Adicionalmente, a combinação desses microrganismos tem potencial para contribuir com a assimilação de fósforo no solo pela planta, outro nutriente importante suplementado por adubação.

O Bacillus thuringiensis RZ2MS9, isolado da rizosfera de guaraná da Amazônia (Paullinia cupana, variedade sorbilis), demonstrou potencial para promover o crescimento de soja e milho em experimentos de casa de vegetação e ensaios em campo.

Essa linhagem produz sideróforos, hormônios vegetais, solubiliza fosfatos e realiza fixação biológica de nitrogênio in vitro. A linhagem pertence à coleção de microrganismos do Laboratório de Genética de Microrganismos da Esalq, de onde outro isolado, a Pantoea agglomerans cepa Esalq 33.1, ganhou destaque como bioinsumo comercial desenvolvido em parceria entre a empresa Bionat Soluções Biológicas e a Esalq-USP.

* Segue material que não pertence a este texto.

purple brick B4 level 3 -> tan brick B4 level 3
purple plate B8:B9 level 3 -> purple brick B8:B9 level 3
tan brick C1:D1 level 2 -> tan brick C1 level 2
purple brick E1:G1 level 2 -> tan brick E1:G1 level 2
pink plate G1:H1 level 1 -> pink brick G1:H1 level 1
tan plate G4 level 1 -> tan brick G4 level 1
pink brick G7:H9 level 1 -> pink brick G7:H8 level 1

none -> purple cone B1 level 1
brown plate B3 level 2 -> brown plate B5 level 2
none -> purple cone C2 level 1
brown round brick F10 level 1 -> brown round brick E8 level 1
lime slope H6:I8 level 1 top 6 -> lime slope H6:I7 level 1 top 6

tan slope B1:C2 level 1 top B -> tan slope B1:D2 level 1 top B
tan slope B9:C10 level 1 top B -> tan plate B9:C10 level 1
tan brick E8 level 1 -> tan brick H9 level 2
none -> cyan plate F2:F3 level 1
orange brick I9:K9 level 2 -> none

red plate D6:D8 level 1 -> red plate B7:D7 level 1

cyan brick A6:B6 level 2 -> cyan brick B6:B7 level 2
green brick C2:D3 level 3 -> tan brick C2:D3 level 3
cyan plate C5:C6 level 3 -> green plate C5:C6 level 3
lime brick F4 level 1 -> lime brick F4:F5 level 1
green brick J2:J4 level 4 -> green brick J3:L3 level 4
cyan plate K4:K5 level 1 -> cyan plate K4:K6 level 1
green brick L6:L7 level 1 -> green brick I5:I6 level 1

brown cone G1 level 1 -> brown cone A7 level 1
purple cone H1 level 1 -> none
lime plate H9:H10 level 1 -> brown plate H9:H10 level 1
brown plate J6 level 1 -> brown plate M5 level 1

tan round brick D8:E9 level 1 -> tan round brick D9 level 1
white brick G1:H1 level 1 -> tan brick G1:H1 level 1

O estudo demonstrou que o uso do microrganismo em campo tem pouca influência sobre a diversidade das funções potenciais naturais do solo, e que, mesmo quando a diversidade funcional é influenciada, o efeito é de curta duração, evidenciando a segurança ambiental do uso de B. thuringiensis RZ2MS9 em coinoculação com bioinsumos já existentes no mercado para a cultura de soja.